If you use Mill Creek Canyon and are concerned about increasing vehicle speeds and decreasing space for those who ride, walk, and run in the canyon, you have to until December 9 to submit comments describing the changes you would like to see in the Canyon. The project design team needs to hear from you. Some points to bring up in your comments:
- Studies show that increasing lane width increases speed at which motorists feel comfortable driving. Conversely, decreasing lane width has been clearly shown to reduce vehicle speeds.
- Increasing vehicle speed without providing at least a 4’ uphill bike lane or shoulder will greatly increase the likelihood and severity of collisions between cars and bikes and pedestrians.

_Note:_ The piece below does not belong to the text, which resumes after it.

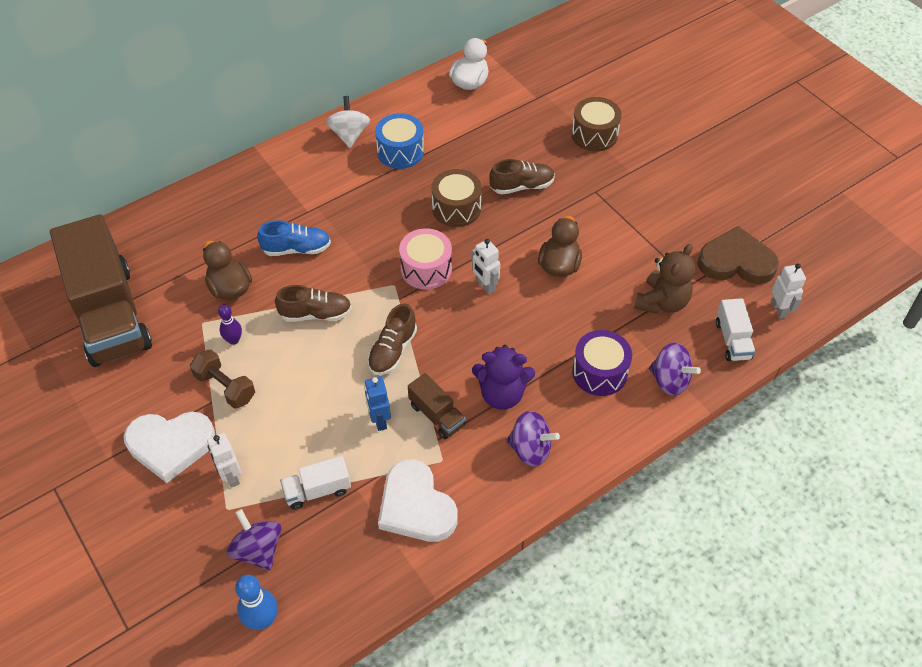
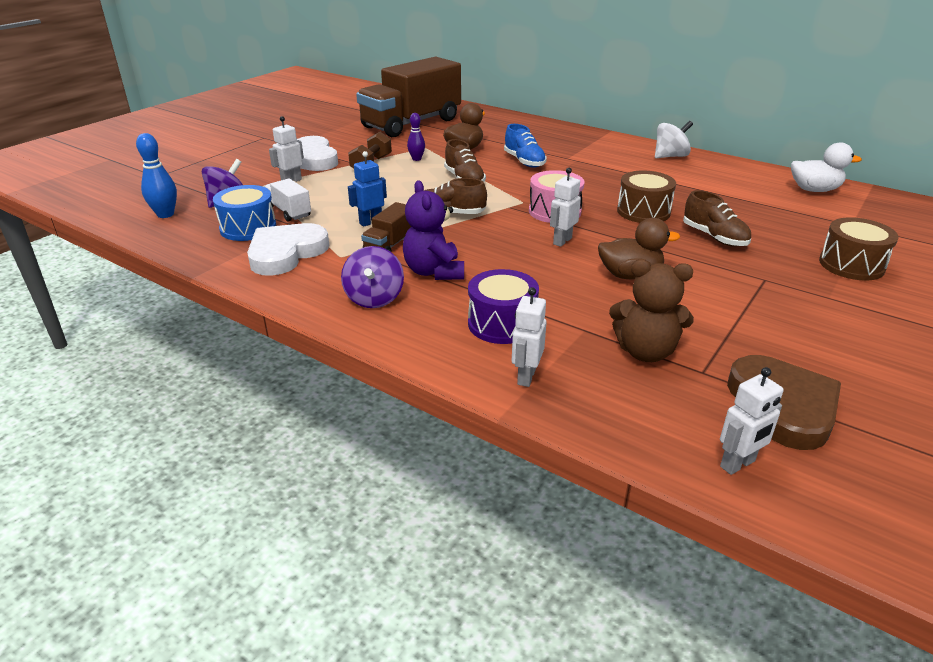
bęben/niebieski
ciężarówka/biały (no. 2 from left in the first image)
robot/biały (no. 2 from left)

- Even adding a 3’ striped shoulder and adjusting lane width accordingly would make Mill Creek Canyon safer for non-motorized users.

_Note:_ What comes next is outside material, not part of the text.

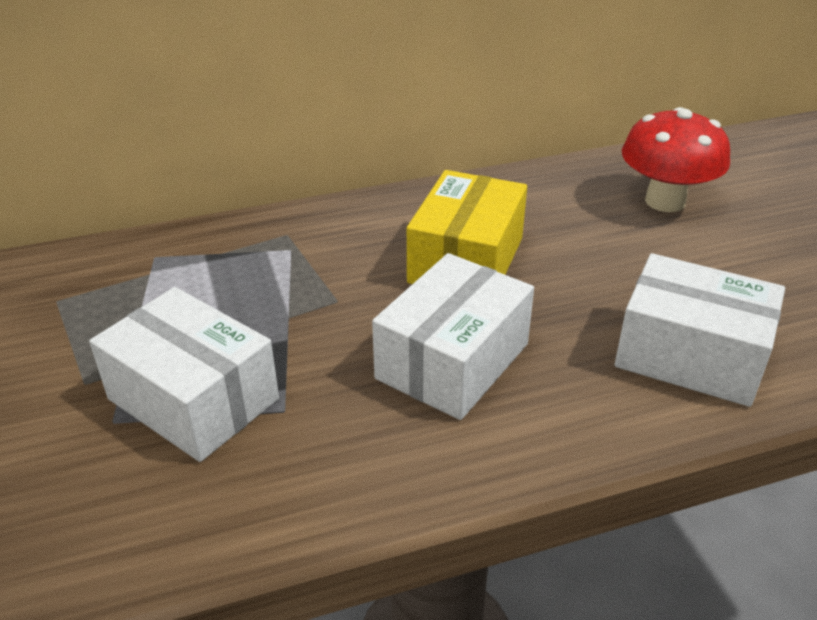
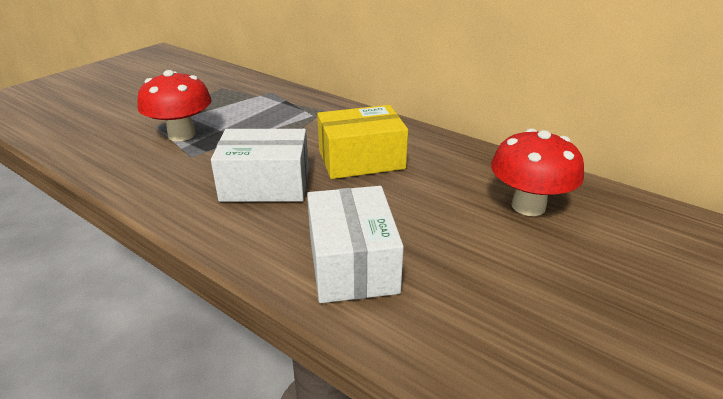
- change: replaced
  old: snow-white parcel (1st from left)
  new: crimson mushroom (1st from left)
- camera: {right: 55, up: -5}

- Wide lane advocates claim they are needed for emergency vehicle access. Not so, says Unified Fire Authority and Salt Lake County Search and Rescue leaders. And since the maximum width of emergency vehicles is 8 ½ feet, are 11 or even 12 foot lanes really needed?
- The speed limit in the upper canyon should be no more than 25 mph.
Additionally, the FHA has indicated that this major work project in a fragile ecosystem and watershed is not dramatic enough to warrant a NEPA process, and instead would treat it as a Categorical Exclusion, which requires a far lesser level of scrutiny, no environmental assessment, was intended for minor changes like restriping, and does not require an official public comment period once the design gets closer to finalization. This decision is at their discretion.
Now is the time to voice your opinions about this plan. Plans for the road are being developed and the planners are – at this point – listening to canyon users. The public comment period ends on December 9. You can learn more and find a link to a comment form at the project website. Comments can also be emailed to firstname.lastname@example.org. Comments should also be sent directly to the US Forest Service Salt Lake Ranger District and the mayors and council members of Salt Lake County and Millcreek city (Google them).
If you use and value Mill Creek Canyon and have an opinion on the future of non-motorized use of the canyon road, it’s important that you speak up before December 9th – change is coming to our beloved Mill Creek and the opportunity to voice your thoughts/desires/opinions will not last much longer.